At a recent event hosted by Intralinks, Thomas Deinet, CEO of the Hedge Fund Standards Board, emphasized the importance of treating cybersecurity as a business issue, not exclusively an IT issue. In doing so, senior management must agree on selecting the most sensitive assets to protect, from trading algorithms for quantitative funds, to trading research for global macro funds.

Of particular interest at the event was social media, and the growing risk of social engineering. Industry professionals pointed out that cyber criminals exploit the inevitable weakness found in most organizations: human error.

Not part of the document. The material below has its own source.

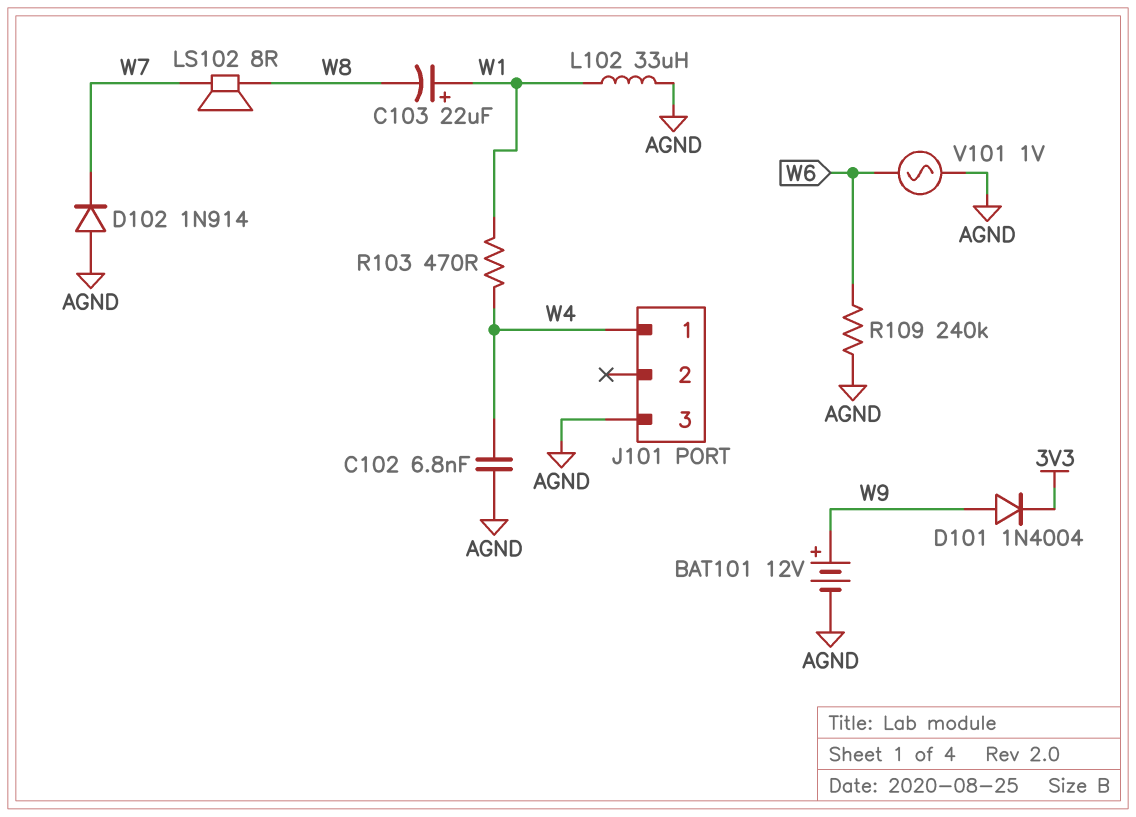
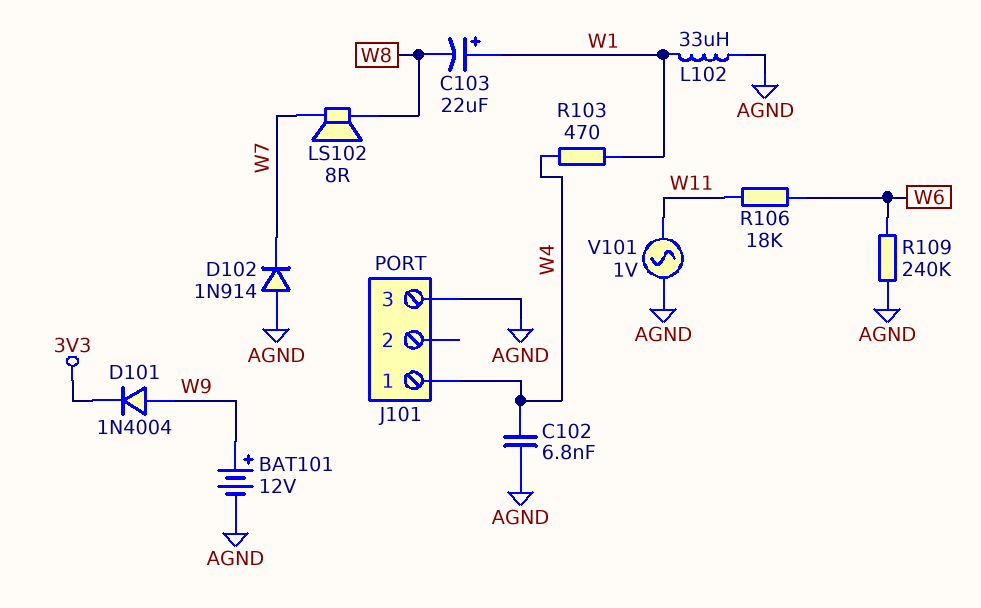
R106: none -> 18k (W6, W11)
V101: AC 1V (AGND, W6) -> AC 1V (AGND, W11)

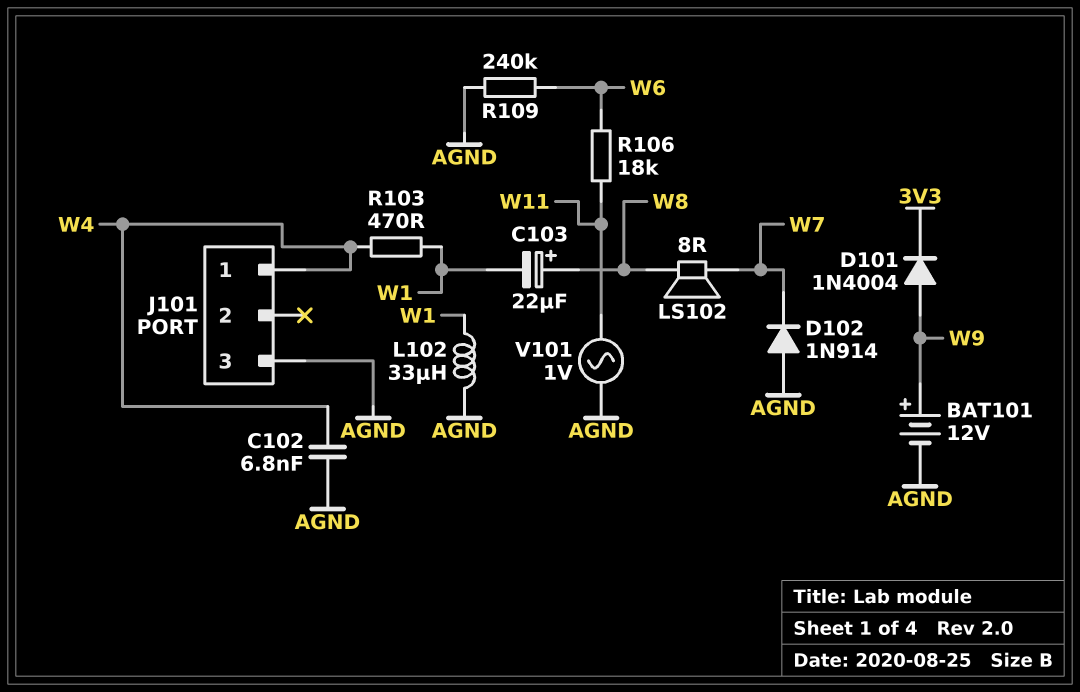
C103: 22uF (plus W1, minus W8) -> 22uF (plus W8, minus W1)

According to the panel at the event, five typical engineering exploits include:

  • Stealing Passwords - Hackers use a social networking profile to work out somebody's password using the password reminder question.
  • Pretexting or Friending - The hacker gets you to click on a link or an attachment to exploit system weaknesses; or they may pose as an external IT auditor to manipulate the building security staff to get into the firm.
  • Phishing - Hackers incorporate threats, fear and a sense of urgency, often via email, in an attempt to manipulate the user into acting promptly.
  • Baiting - Similar to Phishing and Pretexting, but baiting involves the promise of items or goods. Baiters may offer free music or movie downloads if the user surrenders their login credentials to a certain site.
  • Tailgating - This exploit involves someone who lacks proper authentication following an employee into a restricted area. The attacker asks the employee to hold the door, thereby gaining access.

It's especially important to highlight the risks associated with social media, as it's an area most managers often overlook. If the appropriate social media and staff policies are not implemented, the results can be detrimental to the fund.

'A search engine is an attacker's best friend as they prepare to launch an attacker on an organization. Social media sites store a wealth of personal information about individuals-from their employer and job description through to their key skills and areas of specialization,' Matthew Martindale, director of KPMG's security team explained. 'Attackers can collate and analyze this information to gain a greater understanding about an organization's key lines of business through to the technology and systems in use.'

Ironically however, fund managers are potentially at risk if they do not embrace social media because they run the risk of someone creating a bogus account under their name. Consequences of this identity theft include reputational damage if the hacker publishes malicious messages or posts that could influence the markets.

Martindale pointed out that KPMG runs a series of simulated cyber exercises to prepare for potential data breaches, and also used LinkedIn to reinforce their internal infrastructure.

To mitigate risk and reinforce your security solution, invest in efficient staff training, especially in relation to social media-this component could represent a weak link in even the most robust cybersecurity programs.